BlackRock offers a 125% participation rate on a one-year contract. (There is no two-year term with enhanced participation rates).
- Midland Summit Edge 5.
This is the only growth FIA on our list offering a five-year contract, an advantage for people who don’t want to lock themselves into a longer contract in what are typically fluctuating markets over time.
It offers an investment in the aforementioned Fidelity MFY index. For investors who invest at least $100,000, the index participation rate on a two-year contract is 160%. The participation rate on a one-year contract is 100%. Buyers also have the opportunity to invest as little as $5,000. In this case, the index participation rate on a two-year contract is 150% and the rate on a one-year contract is 100%.

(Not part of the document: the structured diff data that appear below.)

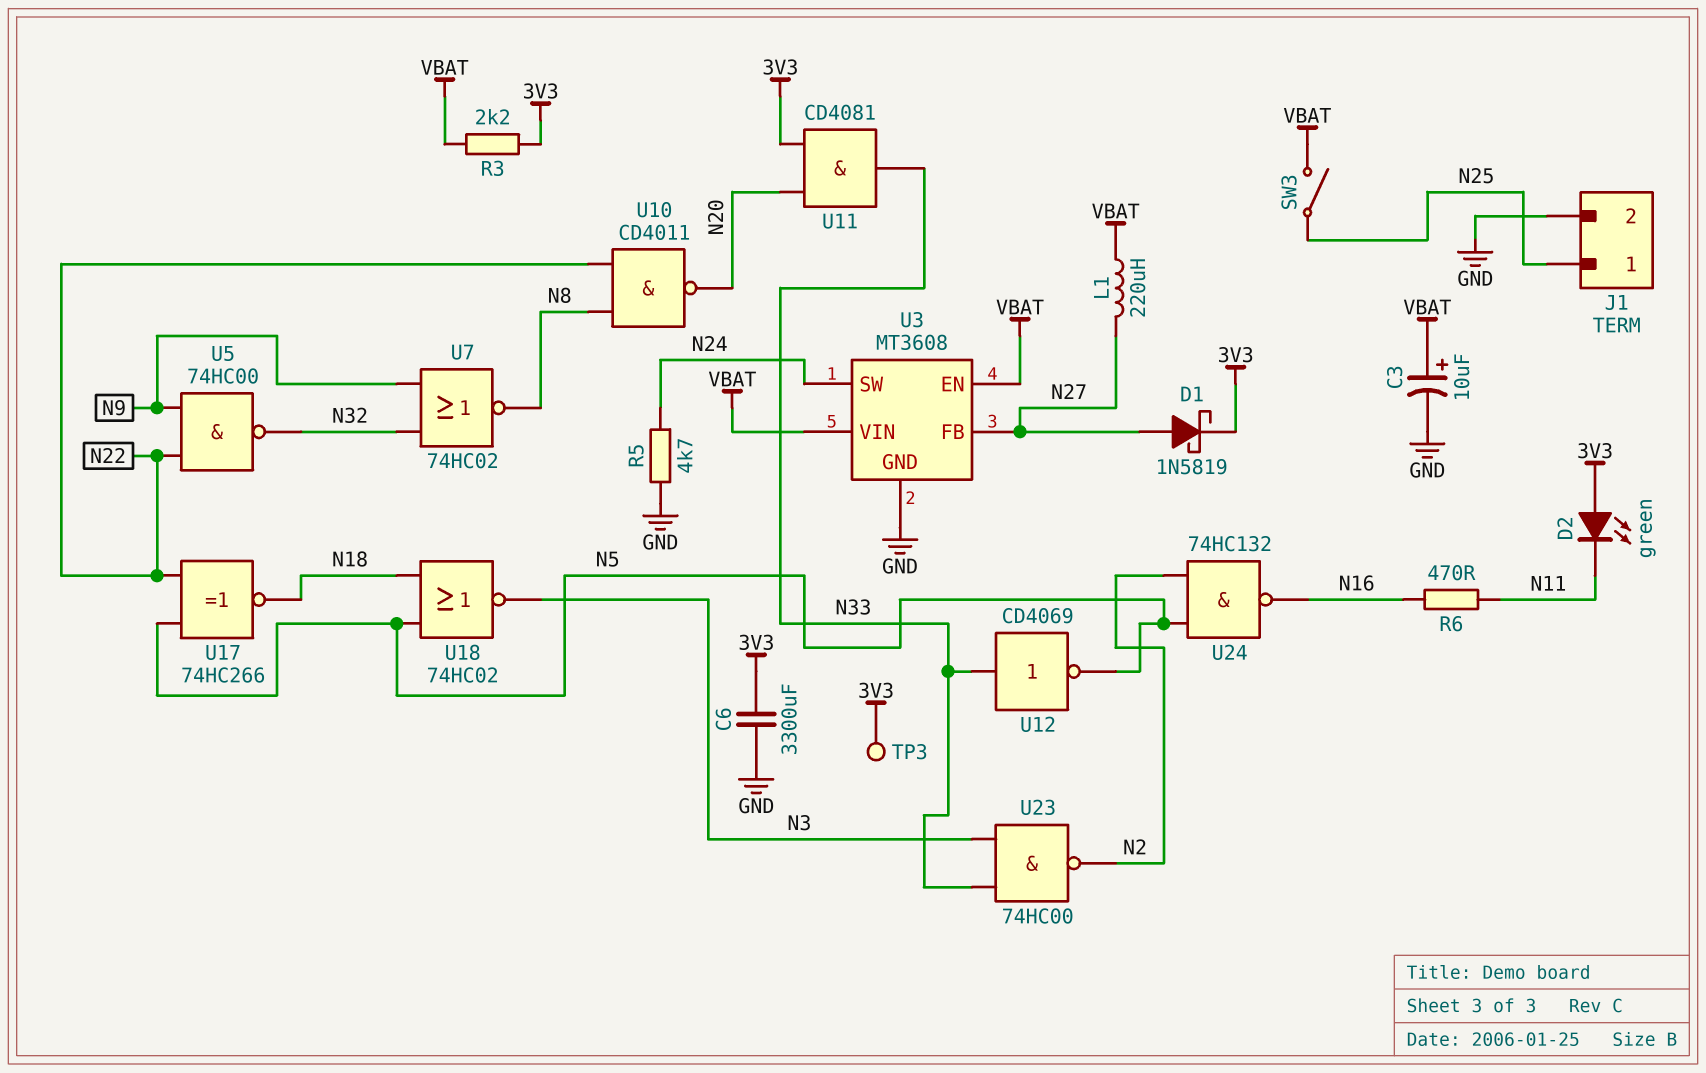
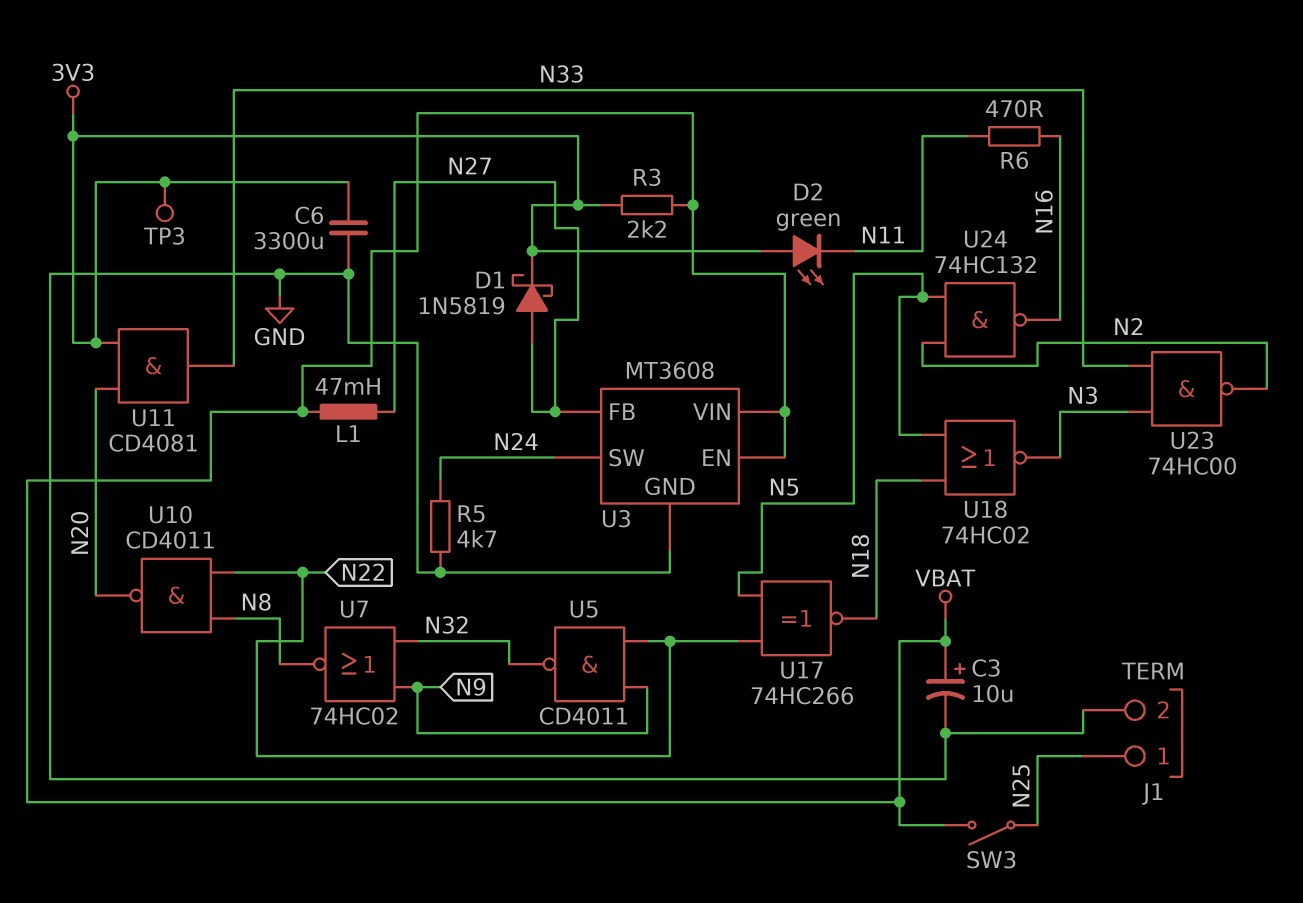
L1: 220uH (N27, VBAT) -> 47mH (N27, VBAT)
U5: NAND 74HC00 (in N9, in N22, out N32) -> NAND CD4011 (in N9, in N22, out N32)
U12: NOT CD4069 (in N33, out N5) -> none

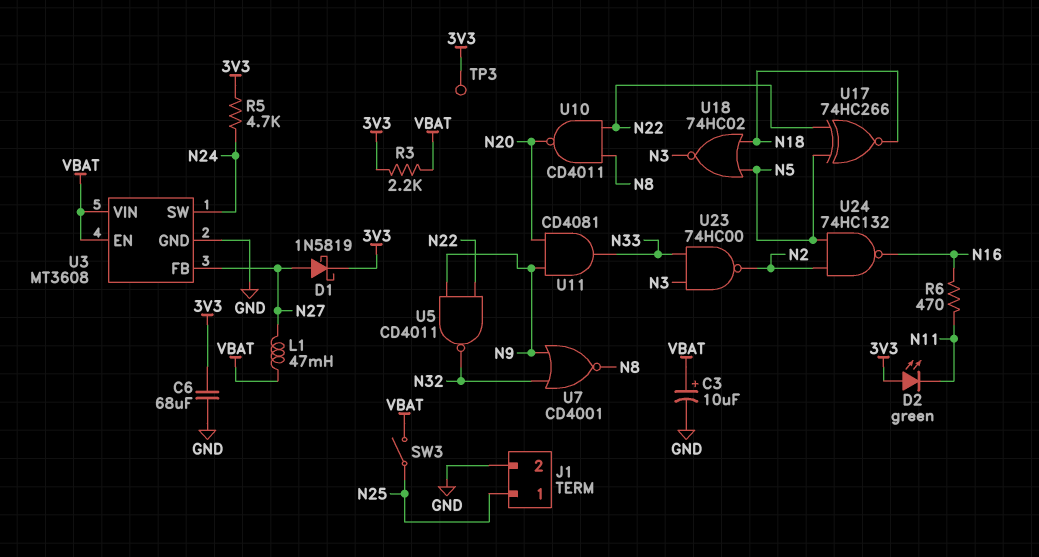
C6: 3300uF (3V3, GND) -> 68uF (3V3, GND)
R5: 4.7k (GND, N24) -> 4.7k (3V3, N24)
U7: NOR 74HC02 (in N9, in N32, out N8) -> NOR CD4001 (in N9, in N32, out N8)
U11: AND CD4081 (in 3V3, in N20, out N33) -> AND CD4081 (in N9, in N20, out N33)

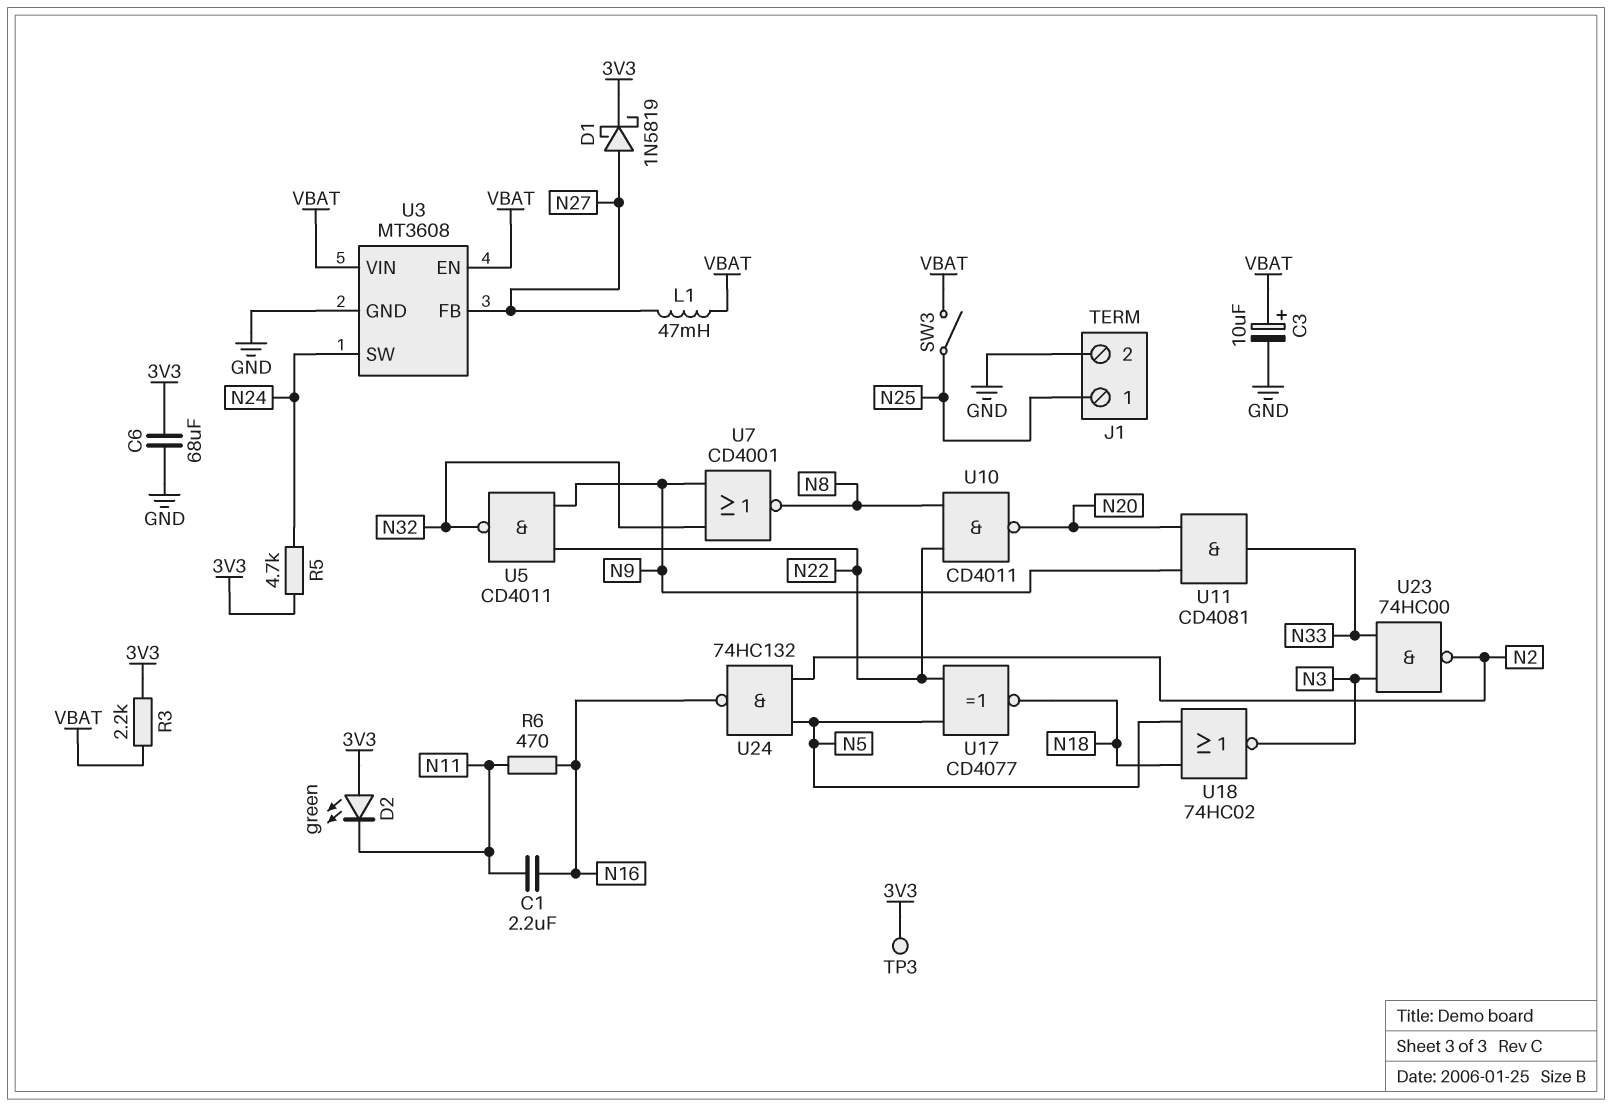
C1: none -> 2.2uF (N11, N16)
U17: XNOR 74HC266 (in N5, in N22, out N18) -> XNOR CD4077 (in N5, in N22, out N18)

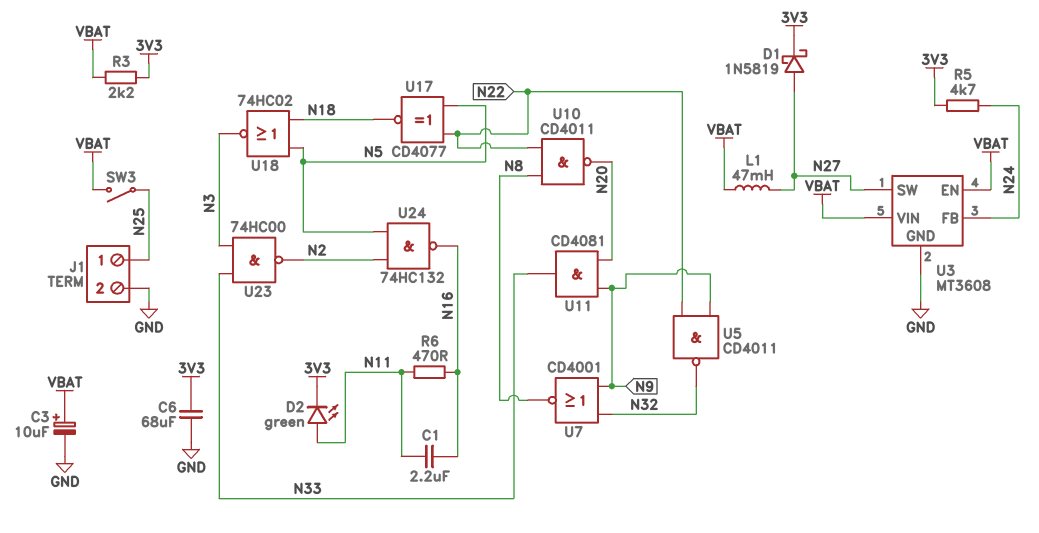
D2: LED green (A 3V3, K N11) -> LED green (A N11, K 3V3)
TP3: test point (3V3) -> none
U3 pin FB: N27 -> N24
U3 pin SW: N24 -> N27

- American Equity AssetShield 10.
American Equity AssetShield 10 has the highest annual fee – 1.5%. On the positive side, however, it is the least pricey investment in the Credit Suisse Tech Edge Index, SG (Societe Generale) Global Sentiment Index or the S&P 500 Index. In any one or two of them or all three, the minimum investment is only $5,000.
CS Tech Edge focuses on four stock ETFs that focus on innovation and technology, such as biotechnology and semiconductor funds. The index also invests – much more heavily – in 10-year U.S. Treasury notes.
As its name suggests, SG Global Sentiment relies on a proprietary “sentiment indicator” on a monthly basis to assess multiple cross-asset capital market variables in Asia overall, the U.S., Germany, and Japan. The index determines whether these economies are in the growth phase, intermediate phase, or shrinking phase. After this assessment, the portfolio weights allocations in its individual markets across stocks, government bonds, and commodities.
Which of these options is best for an individual will depend on his or her particular preferences. What seems clear, however, is that these are solid and attractive investment opportunities that warrant a look for all but the most conservative folks in the market for annuities.